Ce livre s’adresse surtout au personnel soignant et aux proches qui accompagnent une personne en fin de vie. Il vaut autant, cependant, pour chacun et chacune de nous qui allons un jour trépasser et désirons nous y préparer, surtout si nous voulons mourir dans la dignité.
Éthicien jouissant d’une certaine renommée au Québec, Jean Desclos nous informe dès le début de son ouvrage que sa position favorable à l’aide médicale à mourir est nouvelle. Affirmant dans son Avant-propos avoir longtemps milité pour « le refus radical de toute pratique ayant pour profil de provoquer la mort d’une personne souffrante », il admet avoir été ébranlé dans sa vie privée « par des scénarios de souffrances pénibles qui étirent le mourir ». (7) Les travaux de la commission parlementaire sur « mourir dans la dignité » l’ont aussi amené à faire le point sur sa pensée concernant les soins de fin de vie. De plus, il dit avoir été déstabilisé par la pandémie de la COVID-19 qui « a mis en lumière les fragilités de nos liens communautaires et de nos ambitions de promouvoir une réelle justice devant la mort ». Il présente donc en long et en large dans ce livre les réflexions qui l’ont amené à changer de camp en adoptant « une approche plus nuancée et marquée par une sensibilité au vécu singulier de chaque personne écrasée par une souffrance que seule la mort pourra soulager ». (7)
Jean Desclos n’est pas qu’éthicien, il est aussi prêtre, ce qui lui permet d’aborder tout aussi rigoureusement l’enjeu spirituel de l’aide médicale à mourir.
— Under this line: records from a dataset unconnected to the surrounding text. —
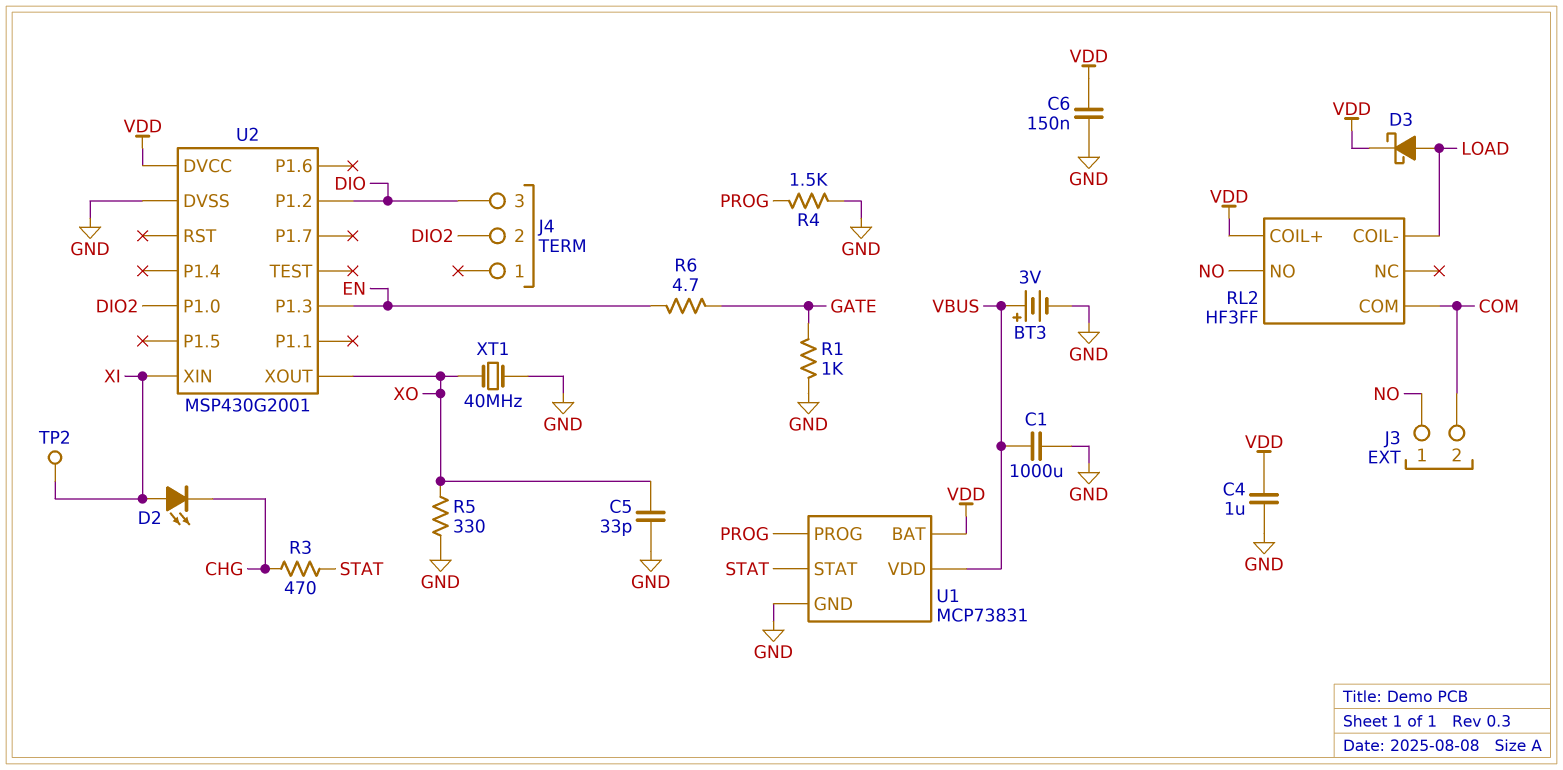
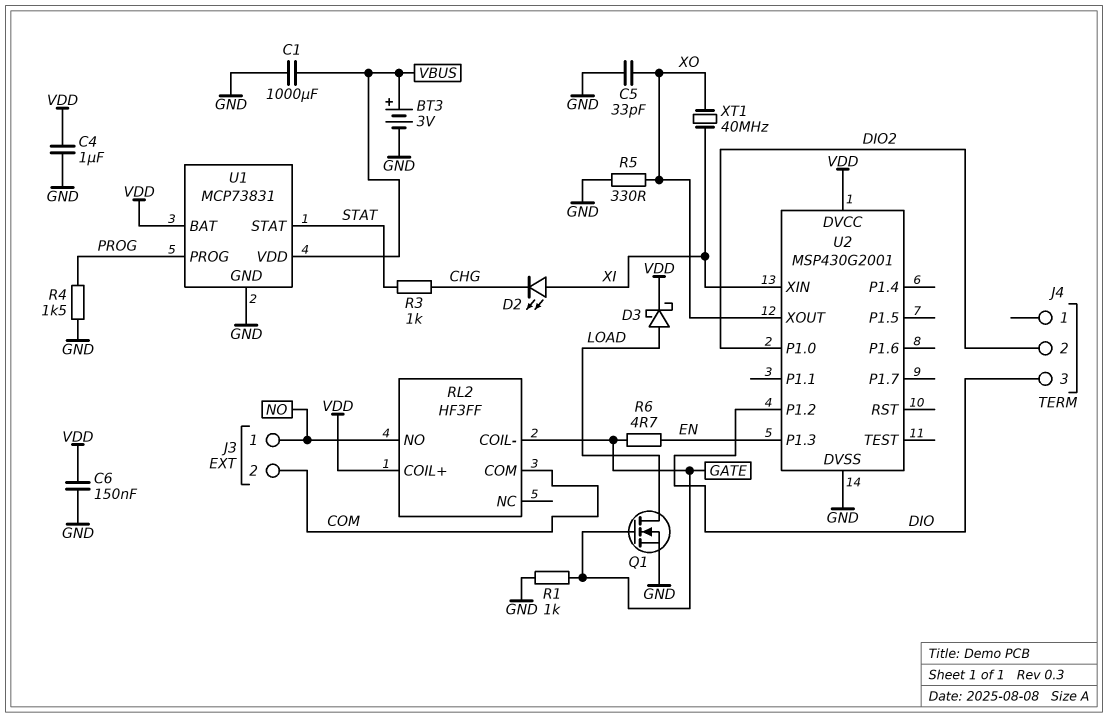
Q1: none -> NMOS (G GATE, D LOAD, S GND)
R3: 470 (CHG, STAT) -> 1k (CHG, STAT)
RL2 pin COIL-: LOAD -> GATE
TP2: test point (XI) -> none
XT1: 40MHz (GND, XO) -> 40MHz (XI, XO)

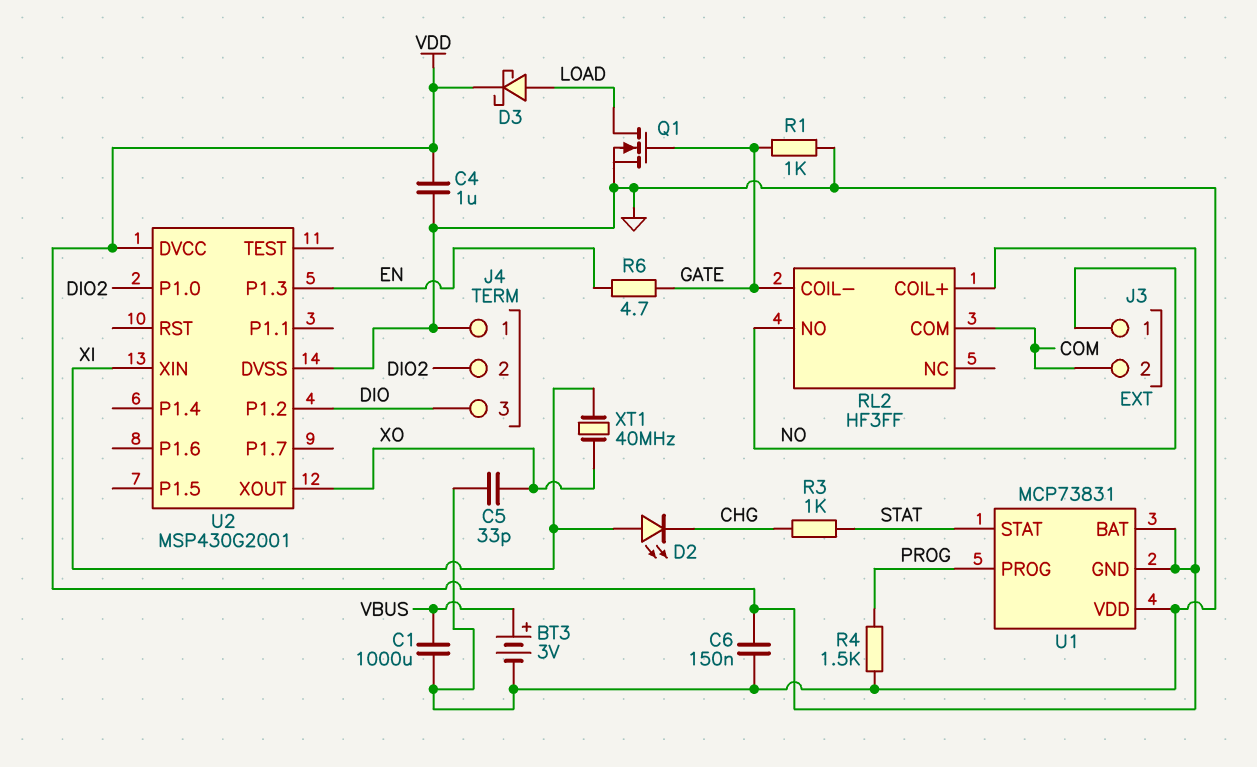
J4 pin 1: none -> GND
R5: 330 (GND, XO) -> none
U1 pin GND: GND -> VDD
U1 pin VDD: VBUS -> GND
Donnant l’heure juste sur la foi chrétienne moderne face à la mort, principalement dans les deux derniers chapitres, mais par petites pincées jetées un peu partout, il invite les croyants réfractaires à l’aide médicale à mourir à « réfléchir avec un regard neuf sur la mort, la grande sœur de la vie ». (272) Même s’il fait preuve de grande ouverture envers la diversité des croyances d’aujourd’hui, ceux et celles qui réagissent fortement au discours religieux, surtout chrétien, seront tentés malheureusement d’abandonner la lecture.
Malheureusement parce que ce livre fait vraiment le point sur les principaux enjeux soulevés par ce nouveau phénomène de l’aide médicale à mourir et milite clairement pour le respect inconditionnel de la personne souffrante qui choisit librement, en son âme et conscience, cette porte de sortie.